The use of social media
tools -- text messaging, e-mail, photo sharing, social networking, and the like
-- does not have a single preordained outcome. Therefore, attempts to outline
their effects on political action are too often reduced to dueling anecdotes.
If you regard the failure of the Belarusian protests to oust Lukashenko as
paradigmatic, you will regard the Moldovan experience as an outlier, and vice
versa. Empirical work on the subject is also hard to come by, in part because
these tools are so new and in part because relevant examples are so rare. The
safest characterization of recent quantitative attempts to answer the question,
Do digital tools enhance democracy? (such as those by Jacob Groshek and Philip
Howard) is that these tools probably do not hurt in the short run and might
help in the long run -- and that they have the most dramatic effects in states
where a public sphere already constrains the actions of the government.
Despite this mixed
record, social media have become coordinating tools for nearly all of the
world's political movements, just as most of the world's authoritarian
governments (and, alarmingly, an increasing number of democratic ones) are
trying to limit access to it. In response, the U.S. State Department has
committed itself to "Internet freedom" as a specific policy aim.

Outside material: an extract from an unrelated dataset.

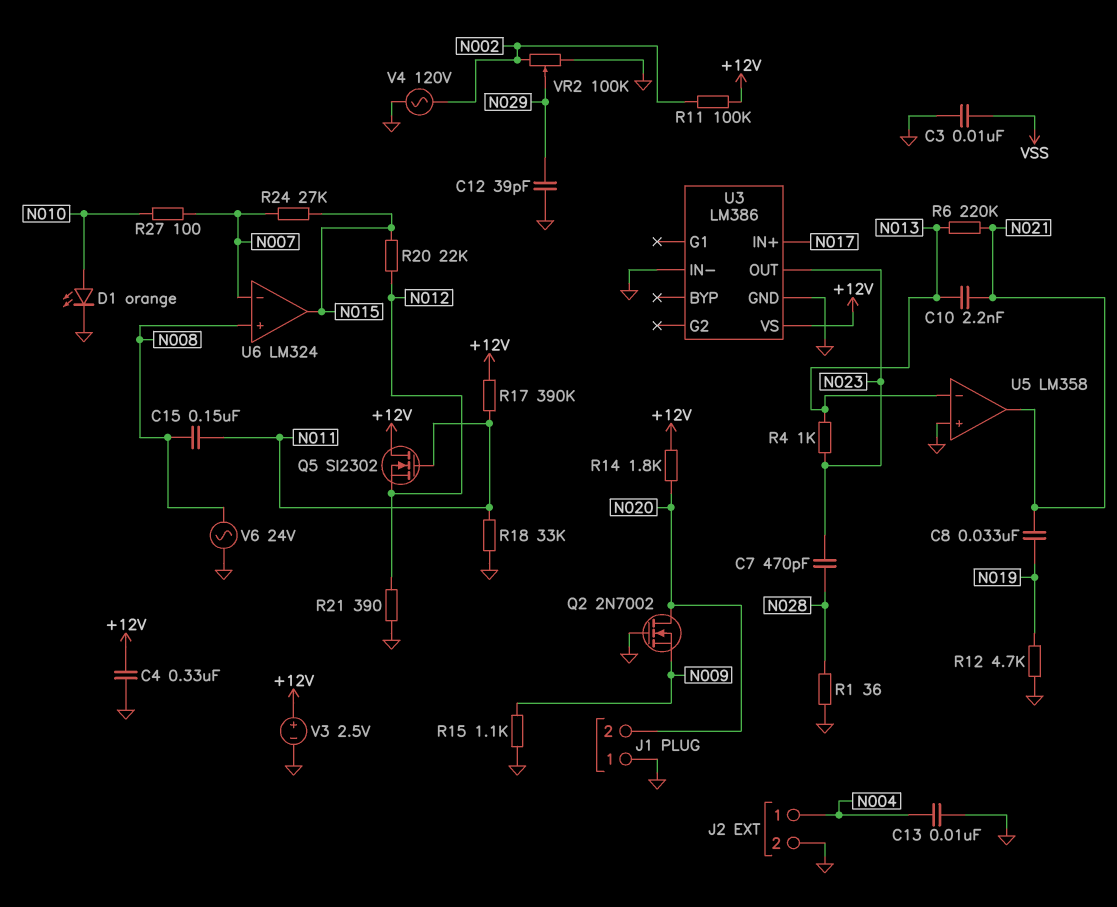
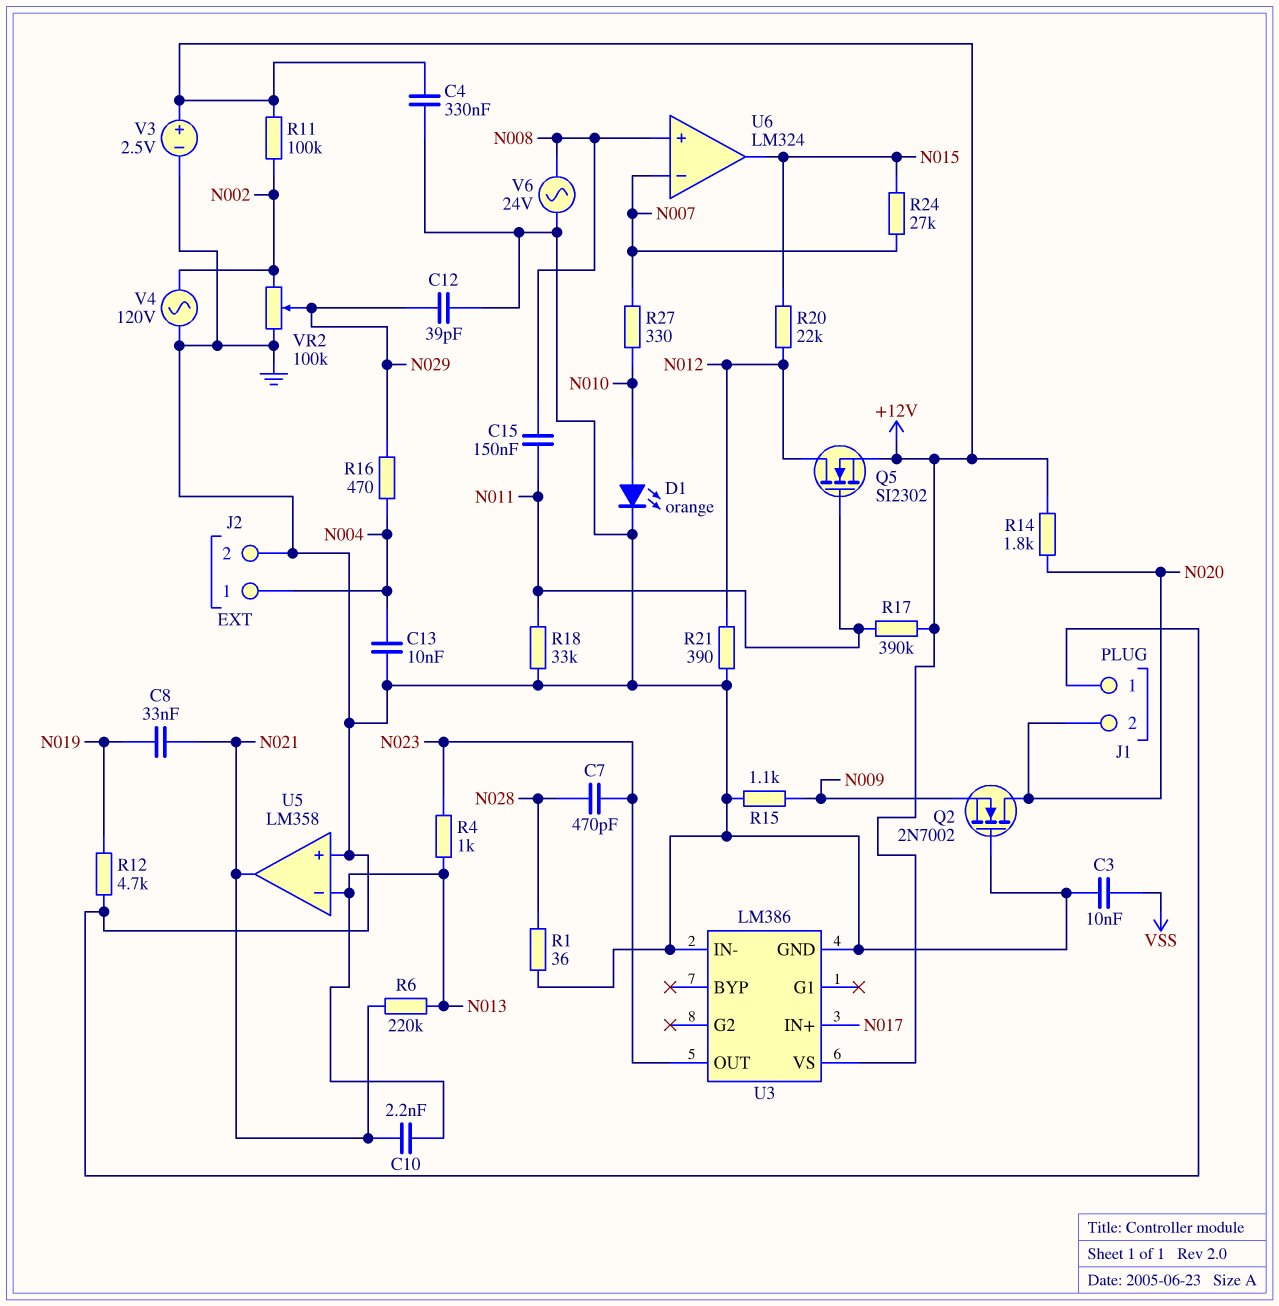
Q5: NMOS SI2302 (G N011, D +12V, S N012) -> NMOS SI2302 (G N011, D N012, S +12V)
R16: none -> 470 (N004, N029)
R27: 100 (N007, N010) -> 330 (N007, N010)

Arguing for the right of people to use the Internet freely is an appropriate
policy for the United States, both because it aligns with the strategic goal of
strengthening civil society worldwide and because it resonates with American
beliefs about freedom of expression. But attempts to yoke the idea of Internet
freedom to short-term goals -- particularly ones that are country-specific or
are intended to help particular dissident groups or encourage regime change --
are likely to be ineffective on average. And when they fail, the consequences
can be serious.
Although the story of
Estrada's ouster and other similar events have led observers to focus on the
power of mass protests to topple governments, the potential of social media
lies mainly in their support of civil society and the public sphere -- change
measured in years and decades rather than weeks or months. The U.S. government
should maintain Internet freedom as a goal to be pursued in a principled and
regime-neutral fashion, not as a tool for effecting immediate policy aims
country by country. It should likewise assume that progress will be incremental
and, unsurprisingly, slowest in the most authoritarian regimes.
THE PERILS OF INTERNET
FREEDOM
In January 2010, U.S.
Secretary of State Hillary Clinton outlined how the United States would promote
Internet freedom abroad. She emphasized several kinds of freedom, including the
freedom to access information (such as the ability to use Wikipedia and Google
inside Iran), the freedom of ordinary citizens to produce their own public
media (such as the rights of Burmese activists to blog), and the freedom of
citizens to converse with one another (such as the Chinese public's capacity to
use instant messaging without interference).